Pengusaha Kaya di China Pilih Bekerja sebagai Kurir

Pengusaha kaya China memilih jadi kurir selama 7 tahun demi kesehatan dan keseimbangan hidup, meski memiliki aset miliaran dan banyak properti. (Autopro/DOK)
INDOSBERITA.ID.WUHAN — Di tengah anggapan bahwa kesuksesan identik dengan jabatan tinggi dan kenyamanan finansial, seorang pengusaha asal China justru mengambil jalan berbeda. Kha Dai Dung (45), pria dengan aset bernilai miliaran rupiah, memilih bekerja sebagai kurir selama tujuh tahun terakhir meskipun ia tidak memiliki kebutuhan ekonomi yang mendesak.
Kha saat ini bekerja sebagai kurir di Kota Wuhan, Provinsi Hubei. Di balik seragam dan rutinitas pengantaran paket, ia diketahui memiliki lebih dari 10 unit rumah, berbagai properti bernilai tinggi, serta empat mobil mewah. Kendati demikian, profesi kurir tetap menjadi aktivitas utamanya hingga kini.dikutip dari Beritasatu
Perjalanan hidup Kha tidak lepas dari dunia bisnis. Setelah menyelesaikan pendidikan tinggi, ia sempat berkarier sebagai pegawai negeri di Kota Tianmen. Namun, pada awal 2000-an, ia meninggalkan status tersebut dan mendirikan perusahaan alat bantu pembelajaran bahasa Inggris di Zhejiang. Usaha tersebut berkembang pesat dan memiliki hampir 80 gerai ritel di berbagai wilayah China.
Keuntungan yang diperoleh kemudian dialihkan ke investasi properti. Nilai asetnya terus meningkat, membuat kondisi finansial Kha tergolong sangat mapan. Namun, setelah kembali ke Hubei dan mencoba merintis usaha di bidang penjualan komputer serta ponsel, bisnisnya mengalami penurunan sejak 2011. Ia pun memutuskan menyerahkan pengelolaan usaha kepada keluarga dan mundur dari dunia bisnis aktif.

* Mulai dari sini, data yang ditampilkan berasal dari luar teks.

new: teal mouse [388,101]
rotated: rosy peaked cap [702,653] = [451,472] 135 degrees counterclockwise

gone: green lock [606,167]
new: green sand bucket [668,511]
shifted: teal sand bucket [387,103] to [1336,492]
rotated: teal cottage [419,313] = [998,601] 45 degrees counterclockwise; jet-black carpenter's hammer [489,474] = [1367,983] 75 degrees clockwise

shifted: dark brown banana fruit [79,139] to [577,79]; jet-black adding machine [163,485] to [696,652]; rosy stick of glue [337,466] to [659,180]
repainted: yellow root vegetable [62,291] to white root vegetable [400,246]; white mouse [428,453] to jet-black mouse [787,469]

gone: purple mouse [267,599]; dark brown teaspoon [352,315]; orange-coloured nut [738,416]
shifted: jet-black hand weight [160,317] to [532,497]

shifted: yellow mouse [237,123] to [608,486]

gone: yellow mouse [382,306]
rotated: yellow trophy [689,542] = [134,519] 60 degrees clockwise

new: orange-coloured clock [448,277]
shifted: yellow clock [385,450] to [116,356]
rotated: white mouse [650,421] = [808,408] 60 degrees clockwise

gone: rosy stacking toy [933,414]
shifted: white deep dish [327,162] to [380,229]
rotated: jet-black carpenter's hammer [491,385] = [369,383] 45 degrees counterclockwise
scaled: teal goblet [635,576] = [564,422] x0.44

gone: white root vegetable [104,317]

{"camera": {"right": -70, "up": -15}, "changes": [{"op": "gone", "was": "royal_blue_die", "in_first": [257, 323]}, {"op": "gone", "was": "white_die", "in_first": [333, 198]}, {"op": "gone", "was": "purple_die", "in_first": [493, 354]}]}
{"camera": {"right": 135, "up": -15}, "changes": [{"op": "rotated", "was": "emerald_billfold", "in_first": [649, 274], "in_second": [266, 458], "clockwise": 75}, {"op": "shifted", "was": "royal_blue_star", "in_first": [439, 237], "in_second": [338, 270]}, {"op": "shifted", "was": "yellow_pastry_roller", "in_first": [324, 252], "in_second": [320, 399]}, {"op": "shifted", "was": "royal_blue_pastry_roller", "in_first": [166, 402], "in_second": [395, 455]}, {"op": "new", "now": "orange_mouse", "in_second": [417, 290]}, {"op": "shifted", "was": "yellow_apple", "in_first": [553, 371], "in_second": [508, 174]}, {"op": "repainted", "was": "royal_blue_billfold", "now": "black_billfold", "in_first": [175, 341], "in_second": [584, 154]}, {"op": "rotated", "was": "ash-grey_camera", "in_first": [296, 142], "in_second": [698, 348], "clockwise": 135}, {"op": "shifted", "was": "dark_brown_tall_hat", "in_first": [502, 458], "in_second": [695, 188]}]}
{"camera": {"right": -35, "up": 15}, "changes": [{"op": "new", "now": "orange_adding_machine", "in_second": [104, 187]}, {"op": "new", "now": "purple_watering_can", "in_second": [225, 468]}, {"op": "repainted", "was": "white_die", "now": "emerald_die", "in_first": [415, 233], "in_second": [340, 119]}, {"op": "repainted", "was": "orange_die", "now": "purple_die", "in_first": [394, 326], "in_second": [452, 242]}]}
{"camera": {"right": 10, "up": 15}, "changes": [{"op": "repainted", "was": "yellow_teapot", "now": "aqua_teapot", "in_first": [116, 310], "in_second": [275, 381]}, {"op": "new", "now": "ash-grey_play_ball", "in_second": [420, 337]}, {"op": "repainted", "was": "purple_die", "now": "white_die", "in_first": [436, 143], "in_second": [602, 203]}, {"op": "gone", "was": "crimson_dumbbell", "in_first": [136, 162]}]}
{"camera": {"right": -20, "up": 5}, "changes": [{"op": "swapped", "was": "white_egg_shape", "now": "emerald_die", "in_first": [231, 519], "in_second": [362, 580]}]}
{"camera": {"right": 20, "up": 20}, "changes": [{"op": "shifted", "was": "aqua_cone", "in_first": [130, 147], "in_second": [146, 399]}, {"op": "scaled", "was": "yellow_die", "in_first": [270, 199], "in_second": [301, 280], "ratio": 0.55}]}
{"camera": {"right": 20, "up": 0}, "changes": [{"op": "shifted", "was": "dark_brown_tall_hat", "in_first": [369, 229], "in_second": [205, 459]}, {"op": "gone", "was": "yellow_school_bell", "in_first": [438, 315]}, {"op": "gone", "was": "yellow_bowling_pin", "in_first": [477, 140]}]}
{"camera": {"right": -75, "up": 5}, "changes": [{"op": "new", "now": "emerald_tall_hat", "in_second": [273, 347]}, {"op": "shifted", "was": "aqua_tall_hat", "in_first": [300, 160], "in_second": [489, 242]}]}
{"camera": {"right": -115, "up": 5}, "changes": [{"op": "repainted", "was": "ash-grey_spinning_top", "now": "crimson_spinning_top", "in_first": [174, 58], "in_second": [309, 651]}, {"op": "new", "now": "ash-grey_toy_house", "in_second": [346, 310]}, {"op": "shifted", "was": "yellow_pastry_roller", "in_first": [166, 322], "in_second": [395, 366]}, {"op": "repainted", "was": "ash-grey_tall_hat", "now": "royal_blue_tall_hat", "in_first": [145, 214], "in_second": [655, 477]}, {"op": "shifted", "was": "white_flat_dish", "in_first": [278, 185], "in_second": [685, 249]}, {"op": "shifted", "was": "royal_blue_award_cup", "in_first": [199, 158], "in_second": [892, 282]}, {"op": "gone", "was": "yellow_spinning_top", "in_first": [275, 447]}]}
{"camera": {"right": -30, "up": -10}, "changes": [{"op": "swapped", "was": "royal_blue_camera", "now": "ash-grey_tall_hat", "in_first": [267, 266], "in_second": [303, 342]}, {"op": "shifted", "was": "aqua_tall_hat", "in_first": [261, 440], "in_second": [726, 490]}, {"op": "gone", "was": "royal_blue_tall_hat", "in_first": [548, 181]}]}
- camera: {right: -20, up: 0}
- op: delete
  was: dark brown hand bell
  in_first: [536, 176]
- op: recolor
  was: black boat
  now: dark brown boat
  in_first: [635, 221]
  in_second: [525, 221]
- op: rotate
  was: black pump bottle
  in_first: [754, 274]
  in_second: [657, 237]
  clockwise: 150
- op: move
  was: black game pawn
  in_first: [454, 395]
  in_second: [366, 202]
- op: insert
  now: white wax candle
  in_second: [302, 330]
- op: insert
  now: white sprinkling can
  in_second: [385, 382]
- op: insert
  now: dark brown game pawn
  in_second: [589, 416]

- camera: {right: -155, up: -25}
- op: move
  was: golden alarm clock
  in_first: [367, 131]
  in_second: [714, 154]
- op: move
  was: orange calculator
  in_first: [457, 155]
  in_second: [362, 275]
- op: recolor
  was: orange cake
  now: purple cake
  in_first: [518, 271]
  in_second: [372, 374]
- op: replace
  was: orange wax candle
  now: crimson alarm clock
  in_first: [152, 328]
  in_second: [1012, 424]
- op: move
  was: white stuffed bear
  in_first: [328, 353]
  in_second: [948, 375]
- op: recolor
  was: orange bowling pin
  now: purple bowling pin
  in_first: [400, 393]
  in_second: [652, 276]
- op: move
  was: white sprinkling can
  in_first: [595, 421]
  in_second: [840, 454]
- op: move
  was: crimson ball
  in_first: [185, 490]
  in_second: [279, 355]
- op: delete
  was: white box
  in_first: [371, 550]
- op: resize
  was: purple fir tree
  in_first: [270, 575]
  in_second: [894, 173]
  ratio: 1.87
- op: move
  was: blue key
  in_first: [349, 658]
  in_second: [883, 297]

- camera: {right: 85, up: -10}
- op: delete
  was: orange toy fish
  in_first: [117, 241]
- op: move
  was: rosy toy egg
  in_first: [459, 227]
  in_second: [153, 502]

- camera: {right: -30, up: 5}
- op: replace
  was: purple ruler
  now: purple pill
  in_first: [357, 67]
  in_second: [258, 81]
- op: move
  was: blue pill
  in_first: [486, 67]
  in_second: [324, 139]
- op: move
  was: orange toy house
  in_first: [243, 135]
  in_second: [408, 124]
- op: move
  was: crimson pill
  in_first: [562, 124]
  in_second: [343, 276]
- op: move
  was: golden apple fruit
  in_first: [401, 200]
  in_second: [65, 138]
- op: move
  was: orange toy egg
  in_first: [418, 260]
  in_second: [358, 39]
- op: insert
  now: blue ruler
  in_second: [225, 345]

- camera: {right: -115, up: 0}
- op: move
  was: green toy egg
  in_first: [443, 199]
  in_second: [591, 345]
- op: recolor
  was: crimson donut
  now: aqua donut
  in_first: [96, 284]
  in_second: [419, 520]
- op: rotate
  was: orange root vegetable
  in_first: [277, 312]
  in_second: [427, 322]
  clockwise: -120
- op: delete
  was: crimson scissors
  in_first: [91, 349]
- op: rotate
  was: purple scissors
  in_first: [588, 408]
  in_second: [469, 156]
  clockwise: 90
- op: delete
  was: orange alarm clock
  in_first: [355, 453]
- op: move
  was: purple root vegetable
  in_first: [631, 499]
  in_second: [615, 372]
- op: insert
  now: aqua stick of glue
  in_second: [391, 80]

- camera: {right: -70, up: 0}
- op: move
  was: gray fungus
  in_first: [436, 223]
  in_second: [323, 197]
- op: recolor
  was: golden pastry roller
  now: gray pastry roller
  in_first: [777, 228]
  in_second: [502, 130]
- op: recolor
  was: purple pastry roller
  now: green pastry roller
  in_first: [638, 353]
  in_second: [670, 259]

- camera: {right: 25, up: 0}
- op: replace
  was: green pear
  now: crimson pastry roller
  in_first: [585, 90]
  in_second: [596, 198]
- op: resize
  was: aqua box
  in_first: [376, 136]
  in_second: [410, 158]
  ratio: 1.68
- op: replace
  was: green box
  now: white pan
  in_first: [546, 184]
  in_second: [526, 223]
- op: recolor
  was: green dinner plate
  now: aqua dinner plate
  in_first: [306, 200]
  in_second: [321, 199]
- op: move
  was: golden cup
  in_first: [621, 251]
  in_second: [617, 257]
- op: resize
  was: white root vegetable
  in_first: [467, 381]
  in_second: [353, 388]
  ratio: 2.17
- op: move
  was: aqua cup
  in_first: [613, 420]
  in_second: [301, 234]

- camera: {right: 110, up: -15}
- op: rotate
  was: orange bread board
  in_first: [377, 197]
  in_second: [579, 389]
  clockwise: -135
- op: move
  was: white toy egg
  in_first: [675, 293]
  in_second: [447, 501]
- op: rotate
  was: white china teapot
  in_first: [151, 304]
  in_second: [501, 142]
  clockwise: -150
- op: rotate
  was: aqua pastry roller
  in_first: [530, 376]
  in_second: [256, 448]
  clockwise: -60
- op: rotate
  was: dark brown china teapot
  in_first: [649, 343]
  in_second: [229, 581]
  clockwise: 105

Alih-alih menikmati masa pensiun dini, Kha justru merasa tidak nyaman menjalani hari tanpa aktivitas fisik dan rutinitas kerja. Ketika perusahaan logistik JD.com membuka lowongan kurir, ia memutuskan melamar. Alasan utamanya bukan soal penghasilan, melainkan demi menjaga kesehatan dan memiliki jadwal hidup yang lebih teratur, termasuk waktu untuk mengantar dan menjemput anaknya ke sekolah.
Setiap hari, Kha memulai pekerjaannya sejak pukul 04.00 pagi dan menyelesaikan pengantaran sekitar pukul 17.00. Dedikasinya membuat ia dikenal sebagai salah satu kurir dengan kinerja terbaik di perusahaannya. Rekan-rekannya baru mengetahui latar belakang finansial Kha setelah ia meminta bantuan saat proses pindah rumah.
Bagi Kha, pilihannya bekerja sebagai kurir adalah keputusan sadar dan personal. Ia menegaskan bahwa nilai sebuah pekerjaan tidak ditentukan oleh status sosial, melainkan oleh sikap profesional dan tanggung jawab dalam menjalaninya.